Located in the northwest of China, an abandoned town with a series of unfinished villas. Since no one lived here, the farmers took advantage and began to use this fallow land to grow crops and raise livestock.
In 2010, Chinese real estate giant Greenland Group broke ground on the State Guest Mansions project on the outskirts of Shenyang city. This project plans to build up to 260 European-style villas to house the city’s super-rich.
But only 2 years later, this project was canceled.
The unfinished villas have become inhabited by local farmers, who plow the land and plant crops right on the overgrown lawns in front of and in the abandoned villas.
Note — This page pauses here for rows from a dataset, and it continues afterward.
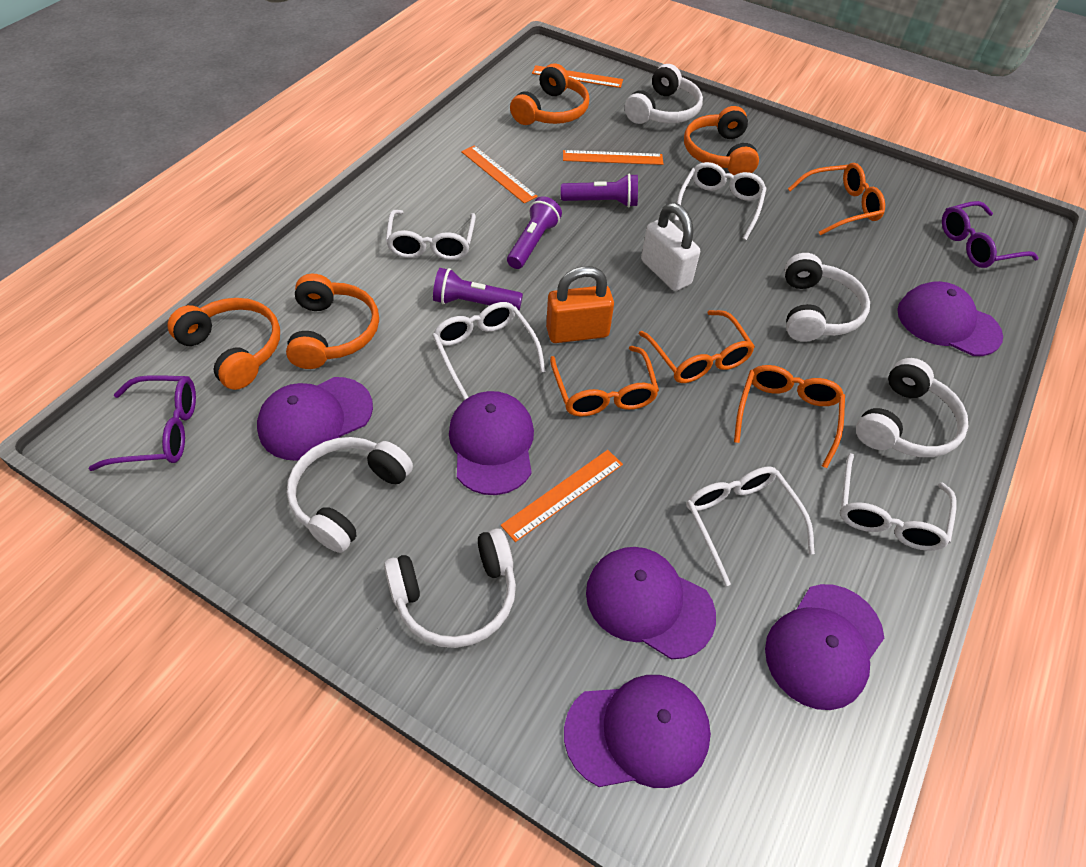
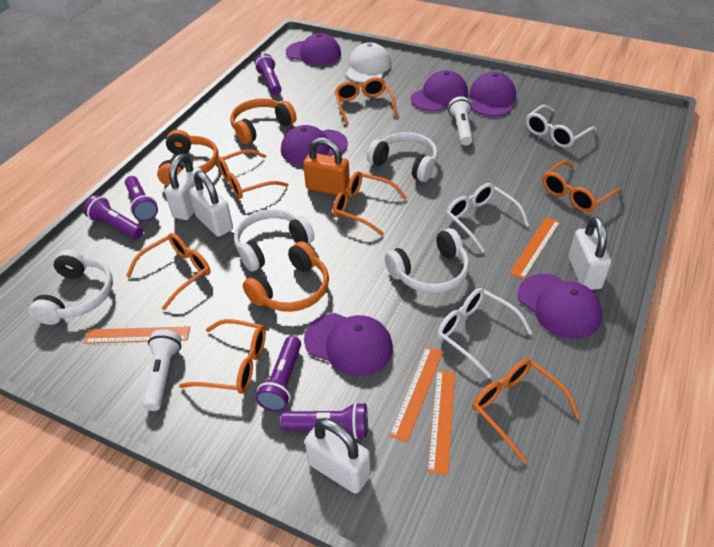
orange glasses: 4 -> 7
orange headphones: 4 -> 3
purple flashlight: 3 -> 5
purple glasses: 2 -> 0
white cap: 0 -> 1
white flashlight: 0 -> 2
white glasses: 5 -> 3
white headphones: 5 -> 4
white padlock: 1 -> 4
Abandoned houses in an unfinished state, naked, like dilapidated tombstones scattered across the vast wasteland.
There are no millionaires here. Instead, the main “residents” were the variety of livestock and livestock that roamed outside the European-style villas.
The inside of the buildings also looked like post-apocalyptic ruins. What was once expected to be a paradise for China’s emerging rich, is now rotting on the vast expanse of land.
Guo, a 45-year-old farmer who moved to the “ghost town”, said the project may have been abandoned: “These houses could have sold for millions of dollars, but then the rich didn’t even buy one.”
These half-built villas have also attracted the attention of some users on Weibo, China’s social network. Some Weibo users questioned why the government did not intervene or take the land.
“This place has been abandoned for years,” wrote one Weibo user.
“Only ghosts can stay here!” another Weibo user commented.
On social networking sites like Douyin, China’s version of TikTok, there are videos of people exercising in abandoned apartment buildings. In some videos, people can be seen moving their bed frames into unfinished apartments and cooking meals in makeshift kitchens, with no choice but to live in unfurnished apartments. .
When abandoned in mass, these large projects can turn into “ghost cities”.
Li Gan, an economics professor at Texas A&M University and director of the China Household Finance Research and Survey Center at Chengdu Southwest University of Finance and Economics, said ghost cities are “a phenomenon unique to China.” The imbalance caused by supply exceeding demand has led to abandoned projects popping up all over China, he said.